De Broglie, Heisenberg And A Weird Teen
The combination of teenagers and stupid hot takes is not quite rare or unheard of since the advent of social media. What follows next is not something different either. I, a random 15-year-old, present to you my (impractical, problematic and any other adjective you wish to add) take on De Broglie, Heisenberg and human soul.
In the year 1924, De Broglie formulated a hypothesis, saying that all matter has wave properties and that all waves have a particle property. An electron would be a fairly good example in simplifying as well as objectifying what De Broglie had said. According to Broglie’s hypothesis, an electron has a particle nature as well as a wave nature, having all properties of a wave like wavelength etc. This hypothesis is pretty much popular in the world of Chemistry.
Moving on to the Heisenberg Uncertainty Principle, it has been observed time and again that De Broglie’s Principle and this principle of Heisenberg are interlinked to a great extent. The Heisenberg Uncertainty Principle (in a lay man’s terms) tries to explain that the position of a particular electron in an atom is impossible to find, if the velocity of the wave nature of that electron is being determined at that specific instant and vice versa. This is of course an oversimplification and can be disgustingly errored.
After getting acquainted with these terms, let’s attempt to draw a parallel, a particularly bizarre one, between electrons and the annoyingly vague word ‘soul’. Just as the electron has two natures, a particle nature and a wave nature, perhaps the soul is similar to an electron in this perspective.
May be a soul has two natures too —when it resides in a temporary enclosure — the human body and when it is one with omnipresent being — the Supreme Being.
When it exists as a soul residing in a human body, it is a part of the universe. Just like the particle nature of the electron, in which an electron is a part of a greater system, the atom. This soul by the help of the body engages itself in several businesses. Without the body, a soul has no relevance or power in this world. Perhaps the body gives it a form, an authority to express itself, and from the moment a soul stops existing in a body, (the moment of separation is what we call ‘death’) the soul loses its relevance, at least in earthly terms. The soul then decides to adhere to a different definition of ‘relevance’, a broader concept. The body loses its importance, and is literally of no use now. Now the authority is gone too, since there’s no one to use it. When a soul and a body unite, a creature jumps into existence. When they separate, the lifeless body is of no importance. It doesn’t even show a sign that life existed in it once.
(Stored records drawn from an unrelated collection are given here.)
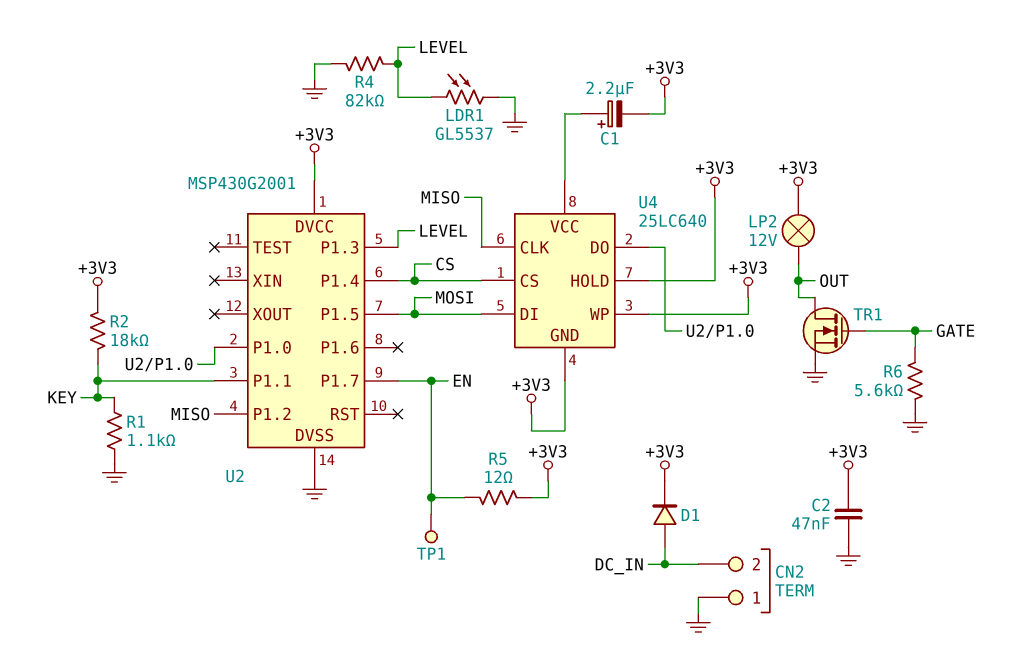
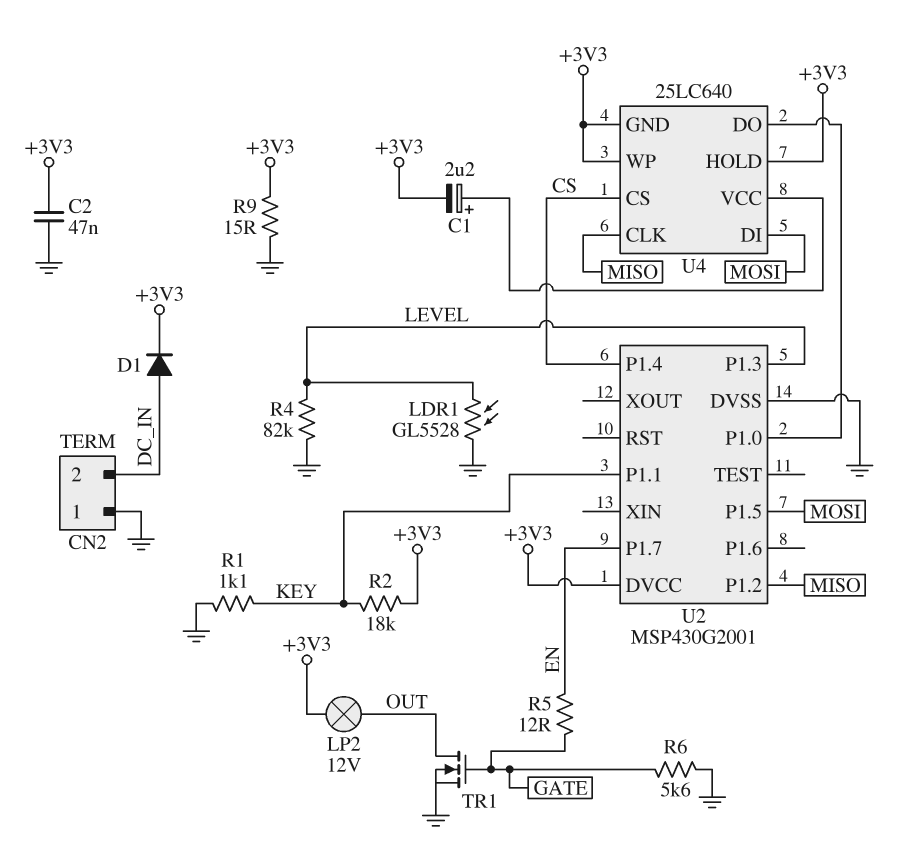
LDR1: GL5537 (GND, LEVEL) -> GL5528 (GND, LEVEL)
R5: 12 (+3V3, EN) -> 12 (EN, GATE)
R9: none -> 15 (+3V3, GND)
TP1: test point (EN) -> none

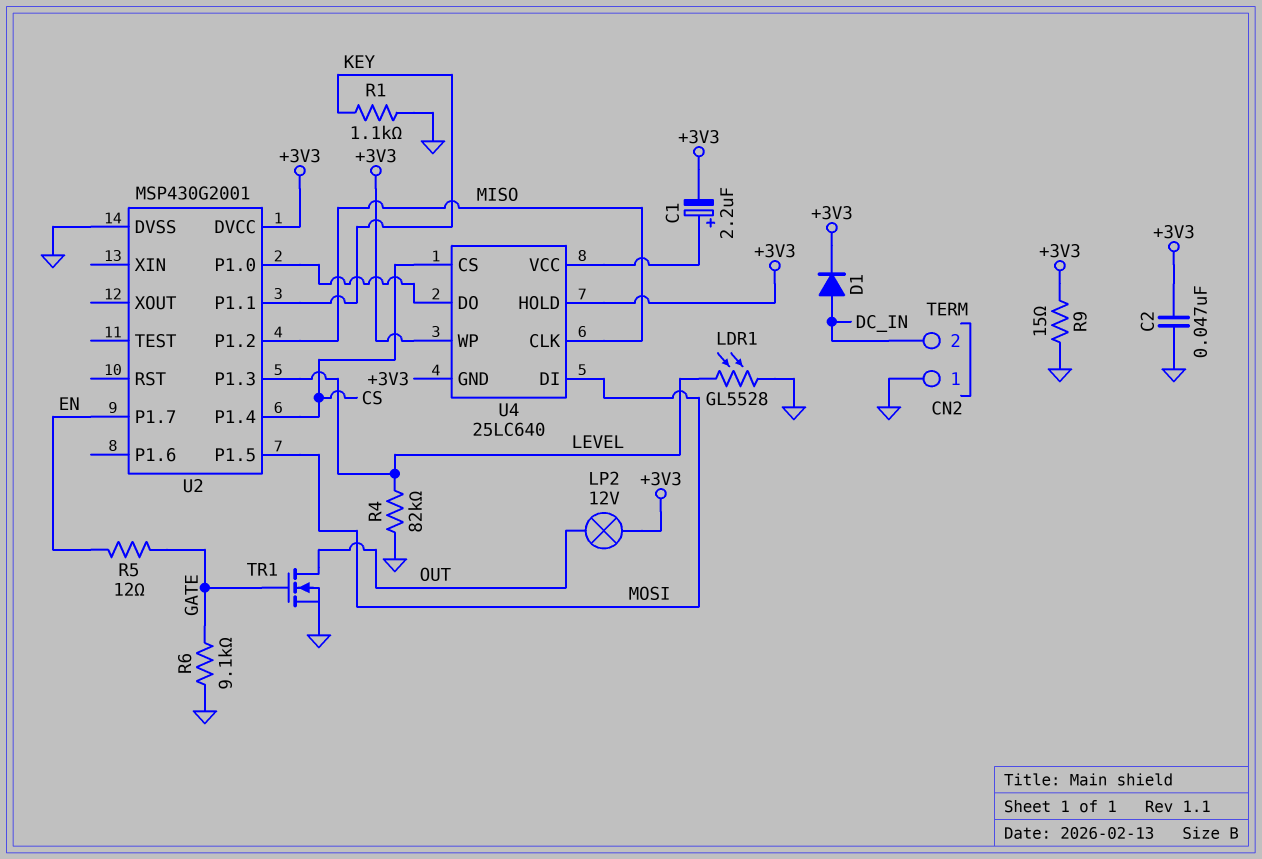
R2: 18k (+3V3, KEY) -> none
R6: 5.6k (GATE, GND) -> 9.1k (GATE, GND)

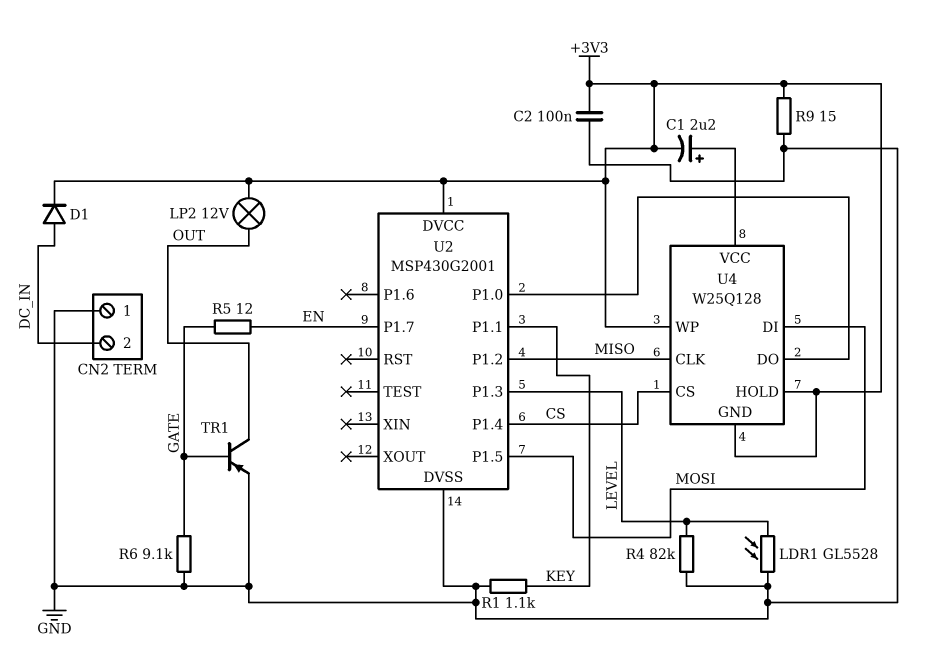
C2: 47nF (+3V3, GND) -> 100nF (+3V3, GND)
TR1: NMOS (G GATE, D OUT, S GND) -> PNP (B GATE, C OUT, E GND)
U4: 25LC640 -> W25Q128

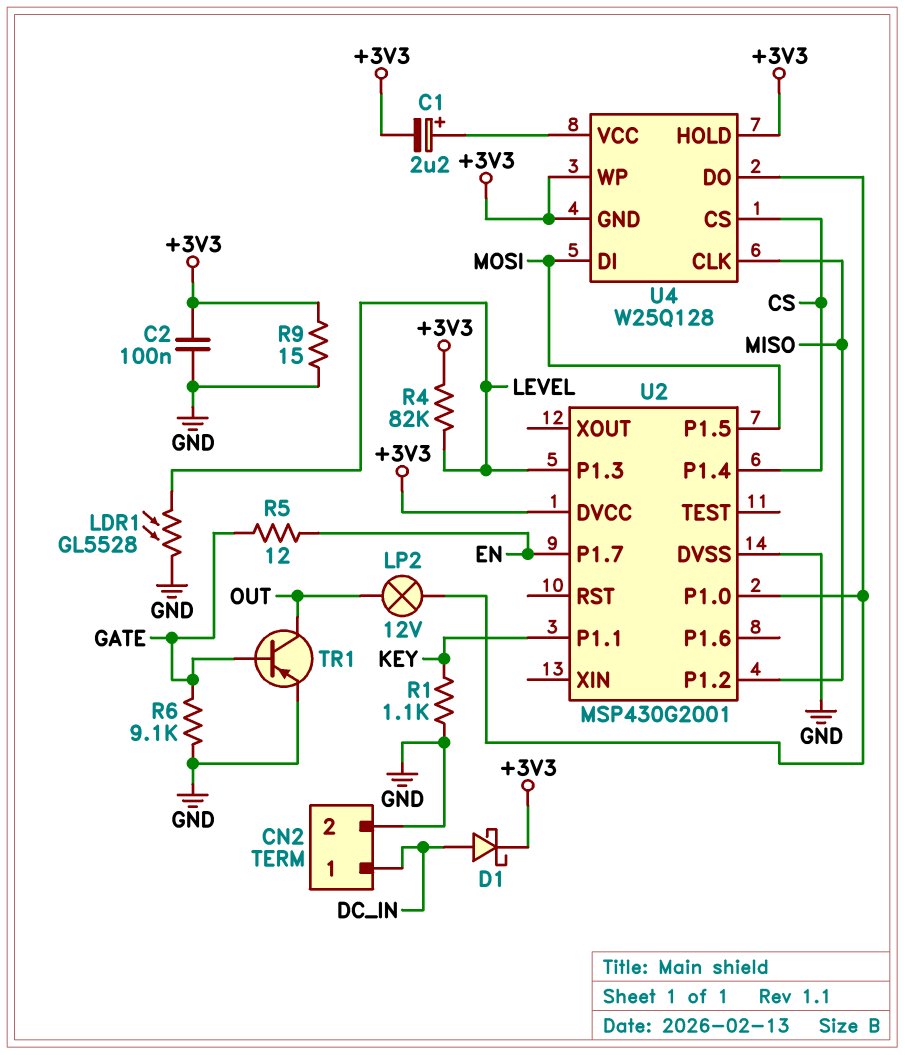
CN2 pin 1: GND -> DC_IN
CN2 pin 2: DC_IN -> GND
D1: diode (A DC_IN, K +3V3) -> schottky (A DC_IN, K +3V3)
LP2: lamp 12V (+3V3, OUT) -> lamp 12V (OUT, U2/P1.0)
R4: 82k (GND, LEVEL) -> 82k (+3V3, LEVEL)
Nobody takes any notice of it hence.
When the soul separates from the body, it embarks on a greater journey — the journey to being one with the Supreme Being. A journey to find ‘relevance’ of a different kind. When the union finally takes place, the soul belongs to a new system. Souls come together. They unite in one being, the omniscient, omnipresent, all-powerful vital force that keeps the universe working. The ‘Being’ before whom religions and philosophies have bent in worship and reverence. The ‘Being’ Vedic cultures identify as Parambrahma, the superior of all. Parambrahma, that Supreme being who has risen over all material and very-earthly barriers of gender, race, creed etc. The Supreme Being who probably is a deep ocean of light, consciousness, overwhelming energy and all things positive and essentially and quantitatively beyond perceiving capacity of humans. This can be compared to the wave nature of an electron, not part of any ‘visible’ system, but definitely a part of a superior system of which other waves are a part too. The amalgamation of innumerable tiny souls builds up this Supreme being.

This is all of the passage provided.